Bunu anlaması AB’yi yeni enerji sağlama yolları aramaya itti. Türkiye bunu iyi değerlendirirse Rusya-Ukrayna krizini büyük bir fırsata dönüştürebilir.

AB’nin mecbur ve mahkum olduğu enerji  kaynakları petrol ve doğalgaz yoğun olarak Azerbaycan, İran, Irak üçgeninde bulunmaktadır. Bunun Avrupa’ya ulaştırılması da Türkiye üzerinden olmak zorundadır.

Türkiye bu enerji havzası ve koridoruna hakim veya söz sahibi olabilirse hem enerji satan hem de enerji alan ülkelere karşı ekonomik-siyasi üstünlük ve nüfuz elde eder.

Türkiye bu avantajlı konumunu iyi kullanarak AB’ye girmek için “yalvaran” değil, girin diye “yalvartan” ülke olabilir.

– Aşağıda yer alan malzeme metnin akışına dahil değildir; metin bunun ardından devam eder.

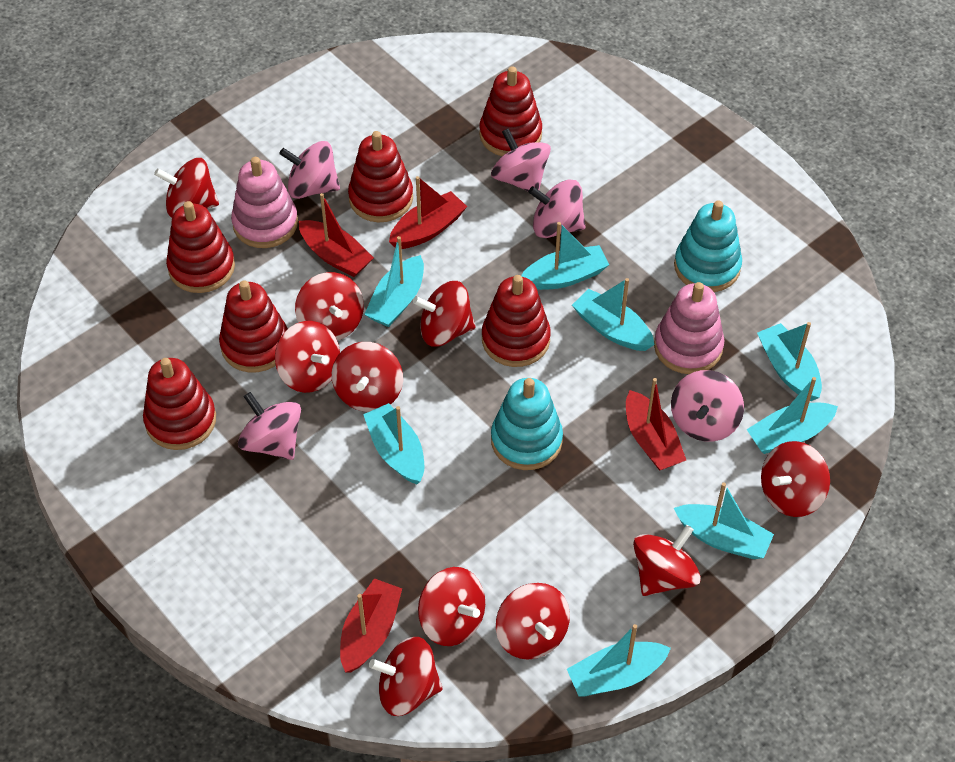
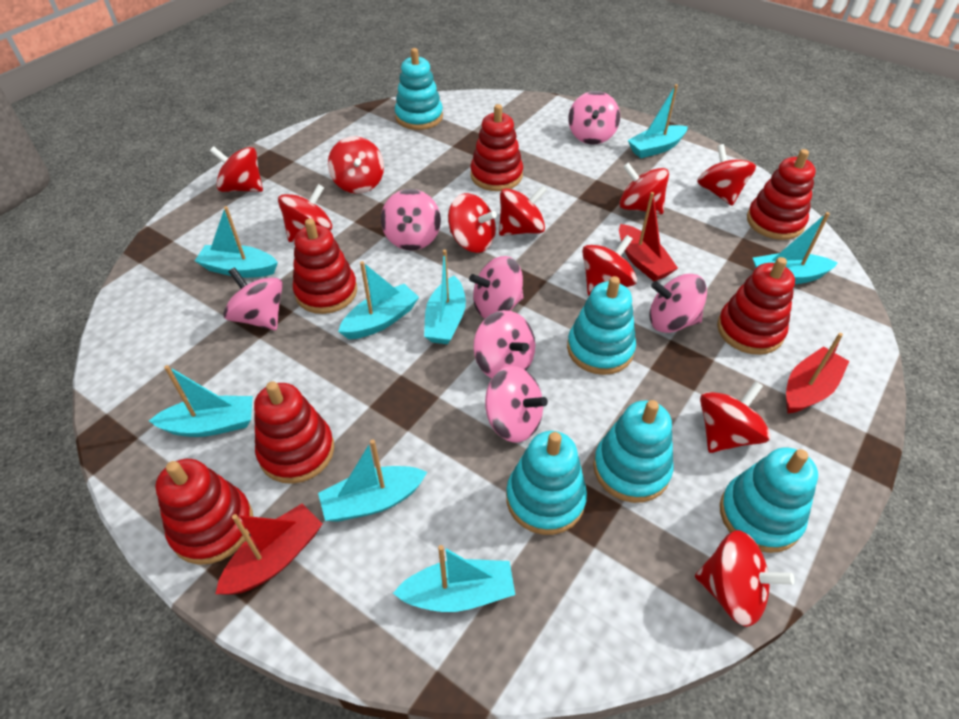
pink spinning top: 5 -> 7
pink stacking toy: 2 -> 0
red boat: 4 -> 3
turquoise stacking toy: 2 -> 5

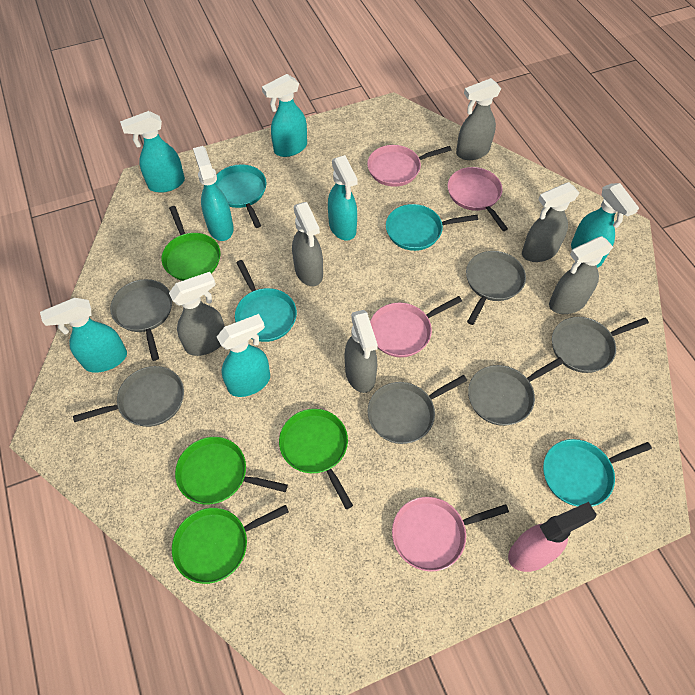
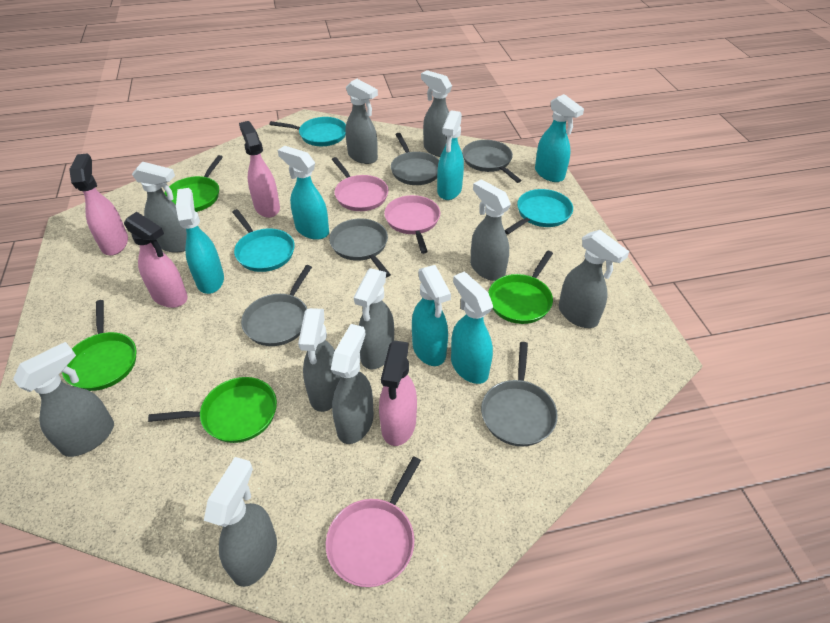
grey pan: 6 -> 5
grey spray bottle: 6 -> 10
pink pan: 4 -> 3
pink spray bottle: 1 -> 4
turquoise pan: 4 -> 3
turquoise spray bottle: 7 -> 6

Türkiye’nin bunu fark etmesi ve ona göre akıllı politikalar geliştirmesi gerekir. 

Hem enerji satan hem de enerji alan ülkeler bugünden yarına ne olacağı belli olmayan istikrarsız bir ülke ile enerji gibi hayati bir konuda kalıcı yatırımlar ve anlaşmalar yapmazlar.  Türkiye’nin bu avantajı değerlendirebilmek  için öncelikle -hangi parti iktidara gelirse gelsin- siyasi istikrarını korumak zorunda olduğu unutulmamalıdır.

Bu krizle Türkiye, yıllık altmış milyar dolar enerji  harcamasını  karşılama ve bütçe açığını kapatma imkan ve fırsatını yakalamıştır. Bu fırsat iyi değerlendirilirse yıllık kalkınma hızımız  ve milli gelirimiz iki katına çıkacak, bütçe açık değil, fazla verecek, kısa sürede dünyanın en büyük on ekonomisi arasına girmemiz mümkün olacaktır.

Kardeş Kırım’ı ilhak eden Rusya’ya hak ettiği tepkiyi gösteremedik. Gerçekçi olmak gerekirse Rusya’ya Kanuni’nin Şarlken’e yazdığı mektup edasıyla karşı çıkamazdık. Ama Türkiye enerji koridoru oluşturabilir, Rusya’nın en önemli müşterisi AB’yi  elinden alabilirse, intikamını akıllıca almış olur ve Kırım meselesinde de büyük avantaj sağlar.

Ülke içindeki  ve dünyadaki gelişmeleri birbirinden ayırmak elbette mümkün değildir.  O halde Türkiye’yi istikrarsızlaştırma ve karışıklık çıkarma çabalarının arkasında “enerjiye ve enerji havzasına hakim olma imkan ve ihtimalimizden uykuları kaçan”, bundan menfaati zedelenecek olanların parmağı olduğu rahatlıkla söylenebilir.

Demokratik açılımını baltalayanlar, Kürt sorununun çözülmesini istemeyenler, mezhep çatışmasını körükleyenler, gezi parkı olaylarını organize eden veya destekleyenler, Türkiye’nin enerji havzasına  hakim olmasını, bu suretle güçlenmesini  istemeyenlerin -bilerek veya bilmeyerek- değirmenine su taşımaktadırlar.

Yöneticilerimizin dünyadaki gelişmeleri milli çıkarlarımız açısından iyi yorumlama,  değerlendirme ve lehimize politikalar geliştirerek uygulama görevi her zamankinden daha önemli hale gelmiştir.

 Devlet yöneticilerinin -öncekiler gibi- “köşe dükkanda zarar eden beceriksiz esnaf” olma lüksü yoktur.